According to the April 10, 2018, U.S. Drought Monitor, moderate to exceptional drought covers 29.7% of the contiguous United States, a slight increase from last week’s 29.4%. Extreme and exceptional drought—the worst categories—expanded to cover 8.1% of the Lower 48, up from 7.6% last week.
The upper-level circulation pattern tried to establish a long-wave ridge over the West and long-wave trough over the eastern contiguous United States during this U.S. Drought Monitor week, but a strong and mostly westerly flow sent upper-level weather systems streaking through this pattern. The fast-moving upper-level troughs and closed lows dragged Pacific weather systems and fronts along with them. The lows and fronts brought above-normal precipitation to much of the West Coast to central and northern Rockies.

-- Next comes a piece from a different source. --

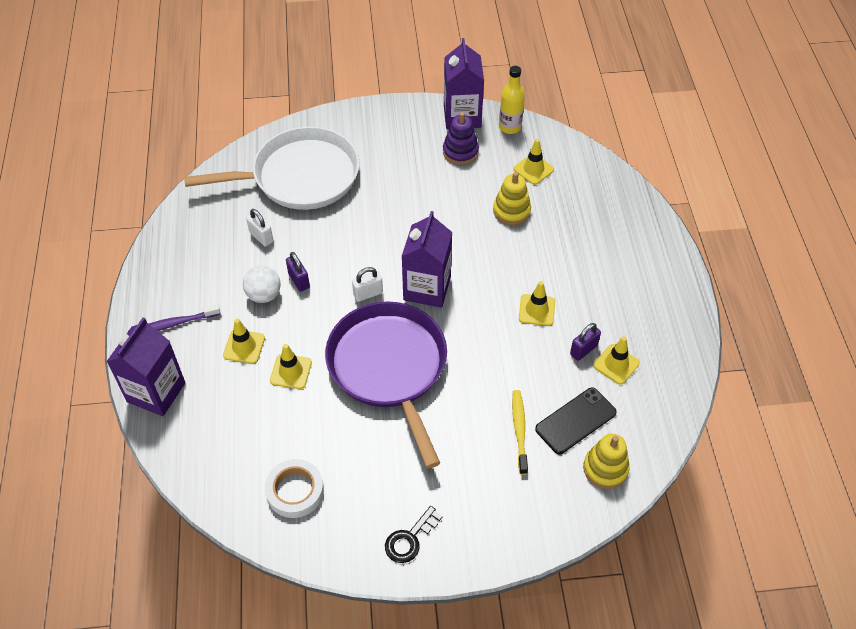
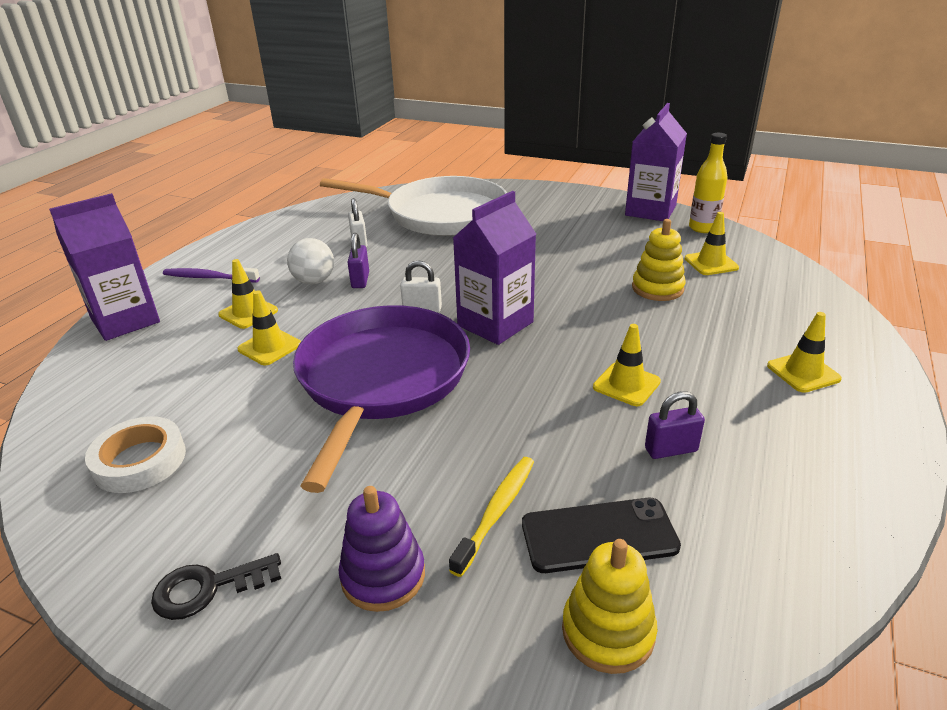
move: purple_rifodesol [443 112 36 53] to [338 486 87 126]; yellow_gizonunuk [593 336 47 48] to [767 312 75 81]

The weather systems were dried out by the time they reached the Plains, but the lows rejuvenated along fronts that plunged into the Southeast, bringing above-normal precipitation to the Lower Mississippi Valley northeastward to the eastern Great Lakes, and also along parts of the Southeast Coast. By the time they reached the East Coast, the lows congregated over eastern Canada, and the flow pattern around this eastern Canada trough sent cold Canadian air masses southward across the northern Plains and into the Midwest. This gave most of the Lower 48 east of the Rockies a cooler-than-normal week, while the struggling ridge over the West brought warmer-than-normal temperatures there.
Drought and abnormal dryness contracted over parts of the West where it was wet. The storm track mostly missed the Southwest to southern and central Plains, and the interior Southeast, where drought and abnormal dryness expanded. It was also drier than normal from the northern Plains and central Mississippi Valley to the western Great Lakes, but enough precipitation fell to contract drought and abnormal dryness in a few areas. It was drier than normal across much of the Mid-Atlantic to southern New England region, where abnormal dryness expanded a bit.
Abnormal dryness and drought are currently affecting over 106 million people across the United States—about 34.3% of the country’s population.